What I address in that post is the possibility of chipping the margins of the veneer. But you had your veneers crack, or rather fracture. To get that to happen, I’m guessing that the hygienist would have to use the tip of the scaler on the surface of the porcelain, which would be a big no-no. These ultrasonic scalers are great tools when used properly. When not used properly it might be more appropriate to call them weapons.
I wouldn’t stay in a dental office where the hygienist caused damage like this. He or she needs to be in complete control of the instrument and aware of the damage it could cause. Other significant damage from an improperly used ultrasonic scaler would be creating nicks or rough areas in the roots of the teeth which will end up attracting plaque and calculus and, over the years, could lead to gum disease or decay.

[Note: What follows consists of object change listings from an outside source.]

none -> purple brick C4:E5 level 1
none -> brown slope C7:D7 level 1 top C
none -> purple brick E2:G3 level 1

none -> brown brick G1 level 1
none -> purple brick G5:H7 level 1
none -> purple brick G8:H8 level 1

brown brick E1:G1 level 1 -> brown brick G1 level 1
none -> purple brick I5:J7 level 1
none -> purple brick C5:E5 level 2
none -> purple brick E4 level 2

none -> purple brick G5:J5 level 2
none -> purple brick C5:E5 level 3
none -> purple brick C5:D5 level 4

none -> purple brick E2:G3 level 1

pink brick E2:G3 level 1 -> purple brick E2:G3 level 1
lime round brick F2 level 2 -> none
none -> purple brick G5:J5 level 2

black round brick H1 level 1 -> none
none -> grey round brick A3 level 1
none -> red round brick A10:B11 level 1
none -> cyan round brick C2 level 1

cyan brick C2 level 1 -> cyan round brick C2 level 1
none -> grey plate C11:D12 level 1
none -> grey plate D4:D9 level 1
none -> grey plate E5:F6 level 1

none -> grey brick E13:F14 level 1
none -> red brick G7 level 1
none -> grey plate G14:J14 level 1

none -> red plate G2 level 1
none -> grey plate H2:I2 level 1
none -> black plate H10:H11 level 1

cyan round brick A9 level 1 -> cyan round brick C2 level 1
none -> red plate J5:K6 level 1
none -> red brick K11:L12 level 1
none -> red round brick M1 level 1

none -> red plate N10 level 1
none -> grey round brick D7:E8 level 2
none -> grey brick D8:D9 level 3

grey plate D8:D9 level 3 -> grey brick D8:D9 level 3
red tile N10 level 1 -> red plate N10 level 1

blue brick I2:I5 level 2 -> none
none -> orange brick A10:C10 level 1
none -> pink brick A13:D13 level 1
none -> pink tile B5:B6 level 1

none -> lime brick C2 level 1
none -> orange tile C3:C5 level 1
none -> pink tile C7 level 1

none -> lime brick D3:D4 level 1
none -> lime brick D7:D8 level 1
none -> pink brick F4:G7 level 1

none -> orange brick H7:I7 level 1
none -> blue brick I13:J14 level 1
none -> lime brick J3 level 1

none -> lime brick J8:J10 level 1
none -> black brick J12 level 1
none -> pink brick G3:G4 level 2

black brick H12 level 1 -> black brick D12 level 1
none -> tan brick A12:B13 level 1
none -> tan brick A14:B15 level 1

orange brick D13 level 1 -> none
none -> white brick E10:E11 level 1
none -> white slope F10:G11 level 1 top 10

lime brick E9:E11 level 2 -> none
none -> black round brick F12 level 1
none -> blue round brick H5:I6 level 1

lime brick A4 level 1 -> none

For a comparison of piezoelectric and magnetostrictive scalers, I cite a study published in the Journal of Clinical Periodontology comparing piezoelectric and magnetostrictive scalers which concluded that the magnetostrictive scaler, while it took longer, left the root surface smoother.
Another excellent article that interprets these results in a more understandable way is found in a site for dental hygienists.
See also my page that has a list of things a dental hygienist needs to do to properly care for your porcelain veneers. My advice, if you have veneers, is to have even your maintenance done at an office that has an emphasis on esthetic dentistry because they will train their hygienists in these points.